Steve Reich
by Lauren Vogel Weiss
The New York Times ranked him 'among the great composers of the century' and the Village Voice hailed him as 'America's greatest living composer.' This past May he was awarded the Polar Prize from the Royal Swedish Academy of Music, and last year he received the Praemium Imperiale for Music Award in Tokyo. But Steve Reich is not only a world-renown composer, he is also a percussionist who performs his own music.
When informed of his most recent honor, the PAS Hall of Fame, Reich says he was thrilled. 'To be included with people like Varèse and Cage, as well as Russell Hartenberger and Bob Becker—the left hand and right hand of my ensemble!—is a real honor, and I am delighted,' he said.
Does he regard himself as a percussionist who composes? 'I consider myself a composer first, second, and third,' he says with a laugh. 'And then a percussionist. Being around some of the best percussionists in the world has given me a very realistic perspective of where I fit in.'
Born in New York on October 3, 1936, Steve Reich studied piano as a child and switched to percussion. He took snare drum lessons with Roland Kohloff for several years. In 1957, Reich graduated with honors in philosophy while also studying music history and analysis with Professor William Austin at Cornell University. While there he helped support himself by playing drumset in jazz and dance bands. After graduating, he went back to New York City, where he studied composition with Hall Overton for a year. From 1958 to 1961, he studied at the Juilliard School of Music with William Bergsma and Vincent Persichetti, and in 1963 he received his Master of Arts degree in music from Mills College, where he worked with Luciano Berio and Darius Milhaud.

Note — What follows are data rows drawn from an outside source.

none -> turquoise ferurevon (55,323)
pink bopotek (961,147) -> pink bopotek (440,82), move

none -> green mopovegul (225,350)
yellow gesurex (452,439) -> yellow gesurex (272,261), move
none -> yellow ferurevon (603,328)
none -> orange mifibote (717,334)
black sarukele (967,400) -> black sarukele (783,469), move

While at Juilliard in 1959, Reich attended a noontime concert that remains in his memory. 'A percussionist named Bobby Thomas played stand-mounted bongos with sticks. At the time I thought, ‘What a great sound!' and then I forgot about it.'
After hearing recordings of African drumming, Reich was intrigued and read up on the subject. 'I'd seen full notation—in a book called Studies in African Music by A.M. Jones, an Englishman, published by Oxford University Press—that made a big impression on me,' he recalls. 'It was these repeating patterns in what we would call 12/8 superimposed so that their downbeats do not coincide. That was a real eye-opener! I thought it would be best if I went there and played it myself.' So in the summer of 1970, he studied drumming at the Institute for African Studies at the University of Ghana in Accra.

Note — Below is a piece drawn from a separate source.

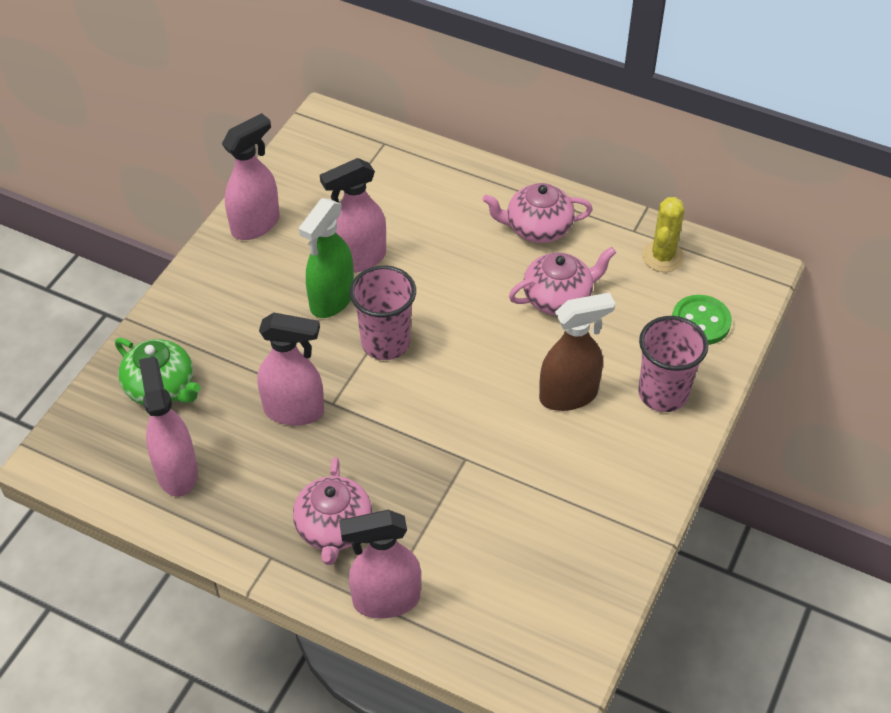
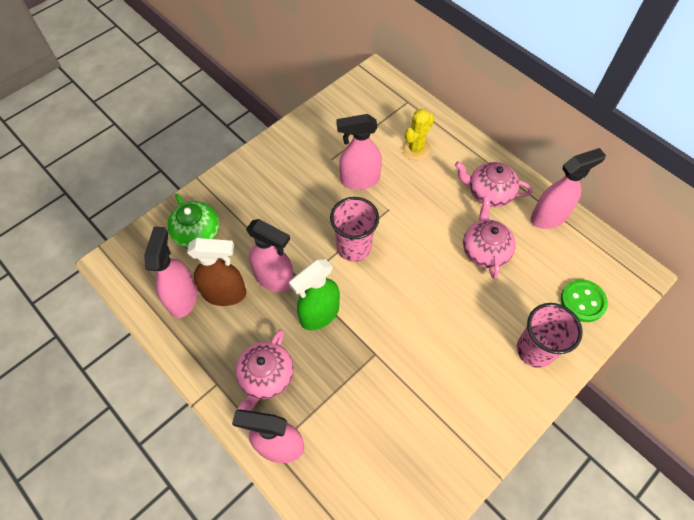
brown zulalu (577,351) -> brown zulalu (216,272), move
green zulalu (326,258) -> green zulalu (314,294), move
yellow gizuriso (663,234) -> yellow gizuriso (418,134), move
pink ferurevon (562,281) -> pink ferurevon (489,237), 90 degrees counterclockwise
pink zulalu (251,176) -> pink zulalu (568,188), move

How did his percussion classic 'Drumming' come about? 'I had been writing pieces like ‘Piano Phase' and ‘Violin Phase' using repeating patterns in some form of 12/8 equals 6/4 equals 3/2—that ambiguous, all-purpose three—and I realized that these pieces were sort of percussive. Since I was a drummer I thought, ‘Why not drum on the drums and be done with it?'
'In 1970, I remembered the bongos from Juilliard and thought I would use them with specific pitches,' he continues. 'Little by little, as I could get the money together, I bought four pair of tunable LP bongos, which I tuned to a G# minor mode: G#, A#, B, and C#. I would record myself playing the basic repeating pattern in ‘Drumming,' and then play against the recording one or more beats out of phase to see which made the best relationship. In that way, I composed the piece. I jotted things down on standard manuscript paper and, to indicate the phasing, I would put dotted lines between one bar and the next when there was a change of phase. That's how it was notated.' (A new score of 'Drumming' will be released by Boosey & Hawkes later this year.)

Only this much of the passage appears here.